News and Opinion from Sisters, Oregon

Looking at the health of Whychus Creek

Whychus Creek got a kind of health check-up last weekend.

Saturday was the day for the Upper Deschutes Watershed Council's annual invertebrate sampling in Whychus Creek. Twenty-two volunteers from throughout Central Oregon met with Xerces Society aquatic biologists Celeste Mazzacano, Michelle Blackburn and UDWC research coordinator, Lauren Mork, to learn the techniques and art of collecting specimens from the somewhat turbid creek.

Last spring, as the winter snows began to melt in the Whychus Creek watershed, the volume of the creek came on strong, surpassing the usual 32 cfs flow. With the water came vast amounts of carbon and forest debris washed out of the Pole Creek Fire area, turning the creek into what looked like chocolate pudding.

One could not help but think of the millions of dollars and thousands of hours spent in restoring Chinook salmon and steelhead back to Whychus Creek and what they were doing when suddenly their home was hit with all that muck.

Finding out what that impact was will be one of the goals of the of the researchers when they begin to count, identify and analyze the tiny arthropods the volunteers collect from last Saturday's outing.

After the volunteers met at the park at 8:30 a.m., Mazzacano presented a short talk about the restoration work and macroinvertebrates, training volunteers in the protocols of collecting, and then sent folks out to 12 sites along Whychus - from river mile 1.5 upstream of the confluence with the Deschutes - to river mile 26 upstream of Sisters.

Results will be summarized in a report due out in December.

Many of the volunteers were from Central Oregon Community College and Oregon State University Bend campus, specializing in watershed restoration, wildlife studies and other natural-resource management areas.

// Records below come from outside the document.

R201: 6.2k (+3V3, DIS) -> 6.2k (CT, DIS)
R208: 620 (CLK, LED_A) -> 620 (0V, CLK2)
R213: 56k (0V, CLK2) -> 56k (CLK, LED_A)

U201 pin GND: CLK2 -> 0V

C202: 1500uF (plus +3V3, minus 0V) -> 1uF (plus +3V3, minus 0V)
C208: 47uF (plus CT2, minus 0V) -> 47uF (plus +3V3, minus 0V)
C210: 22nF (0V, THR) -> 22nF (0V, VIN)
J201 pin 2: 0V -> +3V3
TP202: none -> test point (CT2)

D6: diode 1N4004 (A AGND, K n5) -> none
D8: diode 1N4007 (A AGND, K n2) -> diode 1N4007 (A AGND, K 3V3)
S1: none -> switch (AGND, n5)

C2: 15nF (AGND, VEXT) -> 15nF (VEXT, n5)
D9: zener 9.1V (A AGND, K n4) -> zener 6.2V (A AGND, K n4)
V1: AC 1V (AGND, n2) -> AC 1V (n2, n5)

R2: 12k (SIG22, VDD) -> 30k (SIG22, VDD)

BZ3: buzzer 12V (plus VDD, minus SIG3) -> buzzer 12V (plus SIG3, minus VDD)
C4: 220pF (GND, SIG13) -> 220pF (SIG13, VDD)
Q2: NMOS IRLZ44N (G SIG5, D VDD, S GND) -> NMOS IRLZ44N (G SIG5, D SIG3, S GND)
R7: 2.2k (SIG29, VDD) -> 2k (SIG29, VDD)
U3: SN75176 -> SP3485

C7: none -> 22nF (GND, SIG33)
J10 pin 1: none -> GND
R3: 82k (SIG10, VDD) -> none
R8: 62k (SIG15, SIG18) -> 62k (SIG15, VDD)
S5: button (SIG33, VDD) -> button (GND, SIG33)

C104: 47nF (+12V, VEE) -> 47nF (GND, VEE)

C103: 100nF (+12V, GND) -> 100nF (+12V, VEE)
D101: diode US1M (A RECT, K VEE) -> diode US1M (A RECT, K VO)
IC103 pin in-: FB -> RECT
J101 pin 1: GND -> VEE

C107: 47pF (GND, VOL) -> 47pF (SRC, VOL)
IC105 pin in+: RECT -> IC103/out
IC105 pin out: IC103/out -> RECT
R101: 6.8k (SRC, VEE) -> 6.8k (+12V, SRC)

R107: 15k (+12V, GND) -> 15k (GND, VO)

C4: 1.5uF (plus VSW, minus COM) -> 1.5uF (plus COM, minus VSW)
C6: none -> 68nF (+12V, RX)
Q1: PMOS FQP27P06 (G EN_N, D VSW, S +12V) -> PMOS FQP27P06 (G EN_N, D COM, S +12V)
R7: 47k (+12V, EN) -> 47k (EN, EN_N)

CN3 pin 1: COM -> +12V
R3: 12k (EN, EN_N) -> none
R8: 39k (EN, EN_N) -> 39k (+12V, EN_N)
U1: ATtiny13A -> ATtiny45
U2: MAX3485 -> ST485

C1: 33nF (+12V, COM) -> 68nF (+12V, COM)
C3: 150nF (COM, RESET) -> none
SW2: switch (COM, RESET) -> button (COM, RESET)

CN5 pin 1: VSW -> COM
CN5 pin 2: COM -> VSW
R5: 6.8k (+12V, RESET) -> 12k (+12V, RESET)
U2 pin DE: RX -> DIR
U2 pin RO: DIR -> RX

Kazuya Miyashita, an OSU and COCC graduate majoring in wildlife and conservation studies, said, "Last year Whychus Creek was pretty clear, and this year it's so murky - I'm wondering what's going on this year."

Many of the volunteers are wondering the same thing.

Lauren Mork noted that up until 1988, Whychus Creek - then known as Squaw Creek - never flowed past Sisters in the summertime, as the water was taken for irrigation.

"We are trying to keep our thumb on the pulse of the creek now that it has a year-round flow, and the fisheries are being reestablished," Mork said. "What the volunteers are doing toward these ends today is fundamentally very meaningful."

The Xerces Society is a nonprofit organization that protects wildlife through the conservation of invertebrates and their habitat. For 40 years, the Portland, Oregon-based organization has been at the forefront of invertebrate protection worldwide, harnessing the knowledge of scientists and the enthusiasm of citizens to implement conservation programs.

Native pollinators are of special concern throughout Oregon, which prompted Xerces Society scientists to call for an end to cosmetic insecticide use after the mass poisoning of over 50,000 bumblebees last week in Wilsonville, Oregon, and other incidents now being reported in neighboring Washington

County.

During her instructions, Xerces Society scientist Celeste Mazzacano shared her knowledge of the role in the health of ocean-run salmon returning to the creek, and reminded the volunteers that, "If the bugs aren't in the creek, nothing else will work. Doing stream census tells us what's going on in the creek; then we have to find out why."